Moment of weakness on tween and technology by Marybeth Hicks

10

hicks_marybeth_2It was a moment of weakness, and it didn’t last long.

My college freshman almost had me convinced that I ought to change the house rules for her younger sister.

The logic sounded reasonable, the timing seemed right, and I could almost envision myself jumping into the minivan and driving to the cellular store to pick out an inexpensive cell phone for Amy, my 12-year-old.

Then, in a fit of common sense, I spent 20 minutes on one of those Mommy-blogger sites. Simply perusing the headlines reminded me of all the reasons why we don’t get cell phones for our children until they hit high school. Ditto for Facebook.

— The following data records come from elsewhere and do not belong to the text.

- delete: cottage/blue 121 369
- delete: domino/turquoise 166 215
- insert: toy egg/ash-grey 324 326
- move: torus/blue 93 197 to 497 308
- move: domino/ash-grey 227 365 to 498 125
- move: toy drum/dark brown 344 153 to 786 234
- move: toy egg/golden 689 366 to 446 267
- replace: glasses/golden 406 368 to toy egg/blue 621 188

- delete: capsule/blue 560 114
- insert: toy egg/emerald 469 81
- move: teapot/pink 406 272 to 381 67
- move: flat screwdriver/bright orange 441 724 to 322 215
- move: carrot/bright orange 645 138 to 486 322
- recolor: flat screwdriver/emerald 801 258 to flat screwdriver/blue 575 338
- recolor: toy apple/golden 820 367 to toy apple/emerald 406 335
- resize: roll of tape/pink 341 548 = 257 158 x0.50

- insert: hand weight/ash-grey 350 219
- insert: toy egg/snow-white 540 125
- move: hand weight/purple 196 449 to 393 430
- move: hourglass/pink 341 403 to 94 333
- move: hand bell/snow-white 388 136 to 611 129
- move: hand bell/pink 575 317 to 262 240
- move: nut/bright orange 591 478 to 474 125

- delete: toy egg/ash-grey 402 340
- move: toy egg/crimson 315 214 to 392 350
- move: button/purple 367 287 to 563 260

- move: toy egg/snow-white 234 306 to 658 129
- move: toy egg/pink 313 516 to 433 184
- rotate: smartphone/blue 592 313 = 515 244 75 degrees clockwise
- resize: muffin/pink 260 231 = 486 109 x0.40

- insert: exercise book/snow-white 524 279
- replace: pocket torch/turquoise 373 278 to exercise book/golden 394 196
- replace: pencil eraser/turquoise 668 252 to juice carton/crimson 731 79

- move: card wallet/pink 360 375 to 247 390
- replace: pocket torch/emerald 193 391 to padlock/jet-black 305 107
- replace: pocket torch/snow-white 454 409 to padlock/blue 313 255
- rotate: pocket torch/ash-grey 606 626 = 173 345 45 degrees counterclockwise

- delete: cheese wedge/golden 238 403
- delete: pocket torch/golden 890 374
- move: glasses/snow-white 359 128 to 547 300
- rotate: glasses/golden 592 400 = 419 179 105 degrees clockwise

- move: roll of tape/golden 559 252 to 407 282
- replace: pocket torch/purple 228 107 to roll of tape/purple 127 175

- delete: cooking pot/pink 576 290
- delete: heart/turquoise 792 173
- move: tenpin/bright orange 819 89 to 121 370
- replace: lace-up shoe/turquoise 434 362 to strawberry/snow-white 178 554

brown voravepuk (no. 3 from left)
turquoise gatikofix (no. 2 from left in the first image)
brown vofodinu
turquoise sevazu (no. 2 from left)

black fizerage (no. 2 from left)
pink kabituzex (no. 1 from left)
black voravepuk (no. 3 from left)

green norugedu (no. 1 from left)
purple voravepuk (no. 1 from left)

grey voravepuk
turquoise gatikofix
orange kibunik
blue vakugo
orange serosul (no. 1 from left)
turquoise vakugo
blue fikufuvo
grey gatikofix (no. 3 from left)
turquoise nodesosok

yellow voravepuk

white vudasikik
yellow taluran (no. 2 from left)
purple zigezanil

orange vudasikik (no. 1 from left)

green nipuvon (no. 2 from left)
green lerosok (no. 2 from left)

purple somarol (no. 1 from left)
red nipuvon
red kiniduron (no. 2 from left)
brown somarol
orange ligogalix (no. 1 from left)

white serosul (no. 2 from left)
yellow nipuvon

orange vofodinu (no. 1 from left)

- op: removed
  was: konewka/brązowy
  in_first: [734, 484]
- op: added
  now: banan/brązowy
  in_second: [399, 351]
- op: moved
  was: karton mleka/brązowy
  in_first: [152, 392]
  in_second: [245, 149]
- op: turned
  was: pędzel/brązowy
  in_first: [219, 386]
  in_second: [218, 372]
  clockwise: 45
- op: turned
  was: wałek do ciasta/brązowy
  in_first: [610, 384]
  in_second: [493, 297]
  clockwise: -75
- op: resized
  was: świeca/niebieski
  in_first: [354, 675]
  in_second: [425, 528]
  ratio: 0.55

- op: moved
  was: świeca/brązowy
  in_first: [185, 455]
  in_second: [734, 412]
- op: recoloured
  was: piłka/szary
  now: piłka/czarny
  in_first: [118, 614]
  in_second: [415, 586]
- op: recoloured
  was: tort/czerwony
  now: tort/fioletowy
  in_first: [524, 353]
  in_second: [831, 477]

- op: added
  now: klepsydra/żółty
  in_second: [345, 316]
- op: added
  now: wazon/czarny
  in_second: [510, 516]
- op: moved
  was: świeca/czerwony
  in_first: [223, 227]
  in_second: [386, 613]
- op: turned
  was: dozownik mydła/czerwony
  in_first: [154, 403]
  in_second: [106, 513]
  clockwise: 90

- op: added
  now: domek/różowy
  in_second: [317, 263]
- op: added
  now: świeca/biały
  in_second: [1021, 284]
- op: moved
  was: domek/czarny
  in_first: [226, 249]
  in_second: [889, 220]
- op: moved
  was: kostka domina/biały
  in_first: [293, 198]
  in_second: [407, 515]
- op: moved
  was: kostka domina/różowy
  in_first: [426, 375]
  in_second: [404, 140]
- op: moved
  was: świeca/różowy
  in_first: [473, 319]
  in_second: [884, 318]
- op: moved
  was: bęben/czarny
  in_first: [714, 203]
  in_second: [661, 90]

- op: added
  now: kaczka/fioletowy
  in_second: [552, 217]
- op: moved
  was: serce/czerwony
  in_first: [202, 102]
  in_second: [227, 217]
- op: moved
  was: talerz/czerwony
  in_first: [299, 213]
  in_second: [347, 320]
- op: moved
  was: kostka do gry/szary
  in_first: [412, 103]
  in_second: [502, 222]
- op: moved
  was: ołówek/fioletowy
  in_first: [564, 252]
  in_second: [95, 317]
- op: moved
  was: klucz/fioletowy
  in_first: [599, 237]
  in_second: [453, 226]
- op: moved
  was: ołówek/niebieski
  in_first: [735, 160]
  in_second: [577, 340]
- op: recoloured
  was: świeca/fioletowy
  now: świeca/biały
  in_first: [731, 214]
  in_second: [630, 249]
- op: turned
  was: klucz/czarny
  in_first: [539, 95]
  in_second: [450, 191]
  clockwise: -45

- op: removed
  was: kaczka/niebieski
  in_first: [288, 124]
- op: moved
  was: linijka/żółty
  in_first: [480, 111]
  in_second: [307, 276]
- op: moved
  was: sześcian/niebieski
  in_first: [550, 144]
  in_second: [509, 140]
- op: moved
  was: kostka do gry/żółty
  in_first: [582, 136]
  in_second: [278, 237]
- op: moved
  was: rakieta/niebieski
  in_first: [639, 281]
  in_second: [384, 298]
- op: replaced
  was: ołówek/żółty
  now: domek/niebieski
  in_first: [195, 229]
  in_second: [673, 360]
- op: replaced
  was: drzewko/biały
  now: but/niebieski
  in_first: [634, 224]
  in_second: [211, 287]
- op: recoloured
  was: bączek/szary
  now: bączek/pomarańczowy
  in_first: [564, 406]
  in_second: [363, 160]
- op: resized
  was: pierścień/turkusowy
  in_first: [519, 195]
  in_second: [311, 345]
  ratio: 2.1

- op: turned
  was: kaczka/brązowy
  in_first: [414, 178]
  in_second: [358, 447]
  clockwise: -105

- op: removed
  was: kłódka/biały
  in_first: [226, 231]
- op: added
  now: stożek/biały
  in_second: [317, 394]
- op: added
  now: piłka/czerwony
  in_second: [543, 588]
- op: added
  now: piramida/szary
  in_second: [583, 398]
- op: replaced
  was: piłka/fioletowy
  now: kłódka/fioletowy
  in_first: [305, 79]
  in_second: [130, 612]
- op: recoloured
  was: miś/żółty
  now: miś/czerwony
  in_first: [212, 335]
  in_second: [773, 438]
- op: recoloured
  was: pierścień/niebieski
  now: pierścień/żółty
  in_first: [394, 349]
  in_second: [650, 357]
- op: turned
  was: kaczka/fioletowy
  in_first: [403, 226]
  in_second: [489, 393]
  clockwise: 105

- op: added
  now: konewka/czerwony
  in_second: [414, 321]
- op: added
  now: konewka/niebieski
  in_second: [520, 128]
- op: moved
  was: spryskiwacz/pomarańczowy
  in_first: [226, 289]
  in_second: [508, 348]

“There’s no 3 in texting,” one story is headlined. “A new way to monitor kids on Facebook,” is another. “How to REALLY talk to your kids about cyberbullying,” offers another.

Not to mention all the stories about teens, tweens, technology and sex, an alarming connection in today’s culture.

Now, before you get defensive and start telling me all the reasons why these things are safe and appropriate for our children, know that I’m not judging your house rules. We’re just not changing ours.

Perhaps my husband and I are subjecting our daughter to an “Amish Lockdown” (her phrase, not ours), but she’s well-adjusted enough to joke about it. And besides, we still have a land line that rings often enough to keep her busy.

On a scale of 1 to 10, with 1 being “my parents are forcing me to live in the Dark Ages” and 10 being “kegger at my house this weekend,” we’re firmly at about a 4. Some days even a 5.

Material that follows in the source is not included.